A professor at Texas A&M, Dr. Richard Teague, is cautiously optimistic: “All the data we’ve collected suggest that the more people that manage their soil better, either in grazing or cropping systems, the more carbon will be in the ground. And that is a really significant factor.”
A system for farmers instituting such sustainable policies to earn carbon credits and sell them to companies that need to reduce emissions would benefit both parties. Plus, the bipartisan support for such a system is there: with the Growing Climate Solutions Act reintroduced in the Senate in April, at least 43 Senators and more than 70 organizations have made it clear that both sides of the political aisle support adding a certification program to the US Department of Agriculture so farmers can be rewarded for eco-friendly actions. Senator Joni Ernst of Iowa commented that “carbon credit markets provide our ag community with an avenue to capitalize on their ongoing commitment to sustainable farming, and it’s critical that we dissolve any obstacles standing in the way of this untapped potential.”
Notably, there are already several organizations operating in agricultural carbon markets. Indigo Agriculture, headquartered in Boston and operating across 21 states in the Midwest and Southeast, operates a voluntary, private market called Indigo Carbon. The company calculates the carbon credits owed to farms via measures like carbon modeling and annual soil samples, has them verified by third parties, sells those credits to corporate buyers, and then pays the farmers at an expected price of $15 per verified ton of carbon sequestered. As an additional benefit, Indigo Research Partners can also connect farmers with new methods and technologies that are tested and replicated across 120 enrolled growers and one billion data points daily.
Seattle-based Nori’s Carbon Removal Marketplace works in a similar manner but with some caveats: it allows farmers to enter all their data into the Nori COMET-Planner app and measures sequestered carbon using modeling that is based on a system of 1,200 federal sites for soil sampling and testing. After being verified, “a new Nori Carbon Removal Tonne (NRT)—equivalent to a ton of CO2—enters a queue in blockchain where it can be purchased,” which allows farmers in the platform to sell directly to buyers at their own prices and then get paid in Nori tokens. Those tokens can later be exchanged for cash or other forms of cryptocurrency. One major upside from a cost-savings perspective is that the platform does not take a profit off listing or maintenance fees, but rather a 15 percent transaction fee when a buyer makes a purchase.
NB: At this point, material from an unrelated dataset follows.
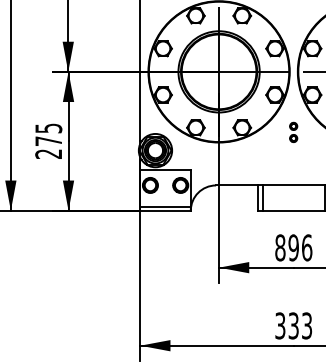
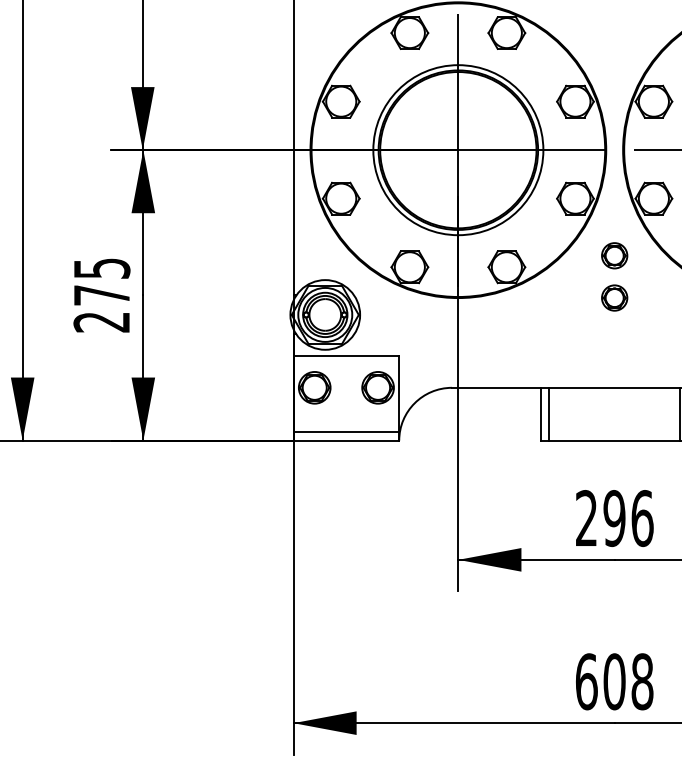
part: (293, 132) -> (614, 277), size x1.67
text: (280, 247) -> (586, 517), 896 -> 296
text: (293, 325) -> (614, 680), 333 -> 608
And most recently, Farmers Edge – based in Canada and with offices in Nebraska – launched a Smart Carbon program across North America. Entire farms are digitized in a “true connected acre” and data flows into the FarmCommand® platform to enhance the ease of data monitoring and record verification that takes place before conversion into carbon credits and sale. Wade Barnes, the founder and CEO, stated in a press release, “As stewards of the land, farmers play a leading role in ensuring [the] stability of the global food supply and the health of our planet; they need collective support to do this. . . Farmers are part of the climate change solution.”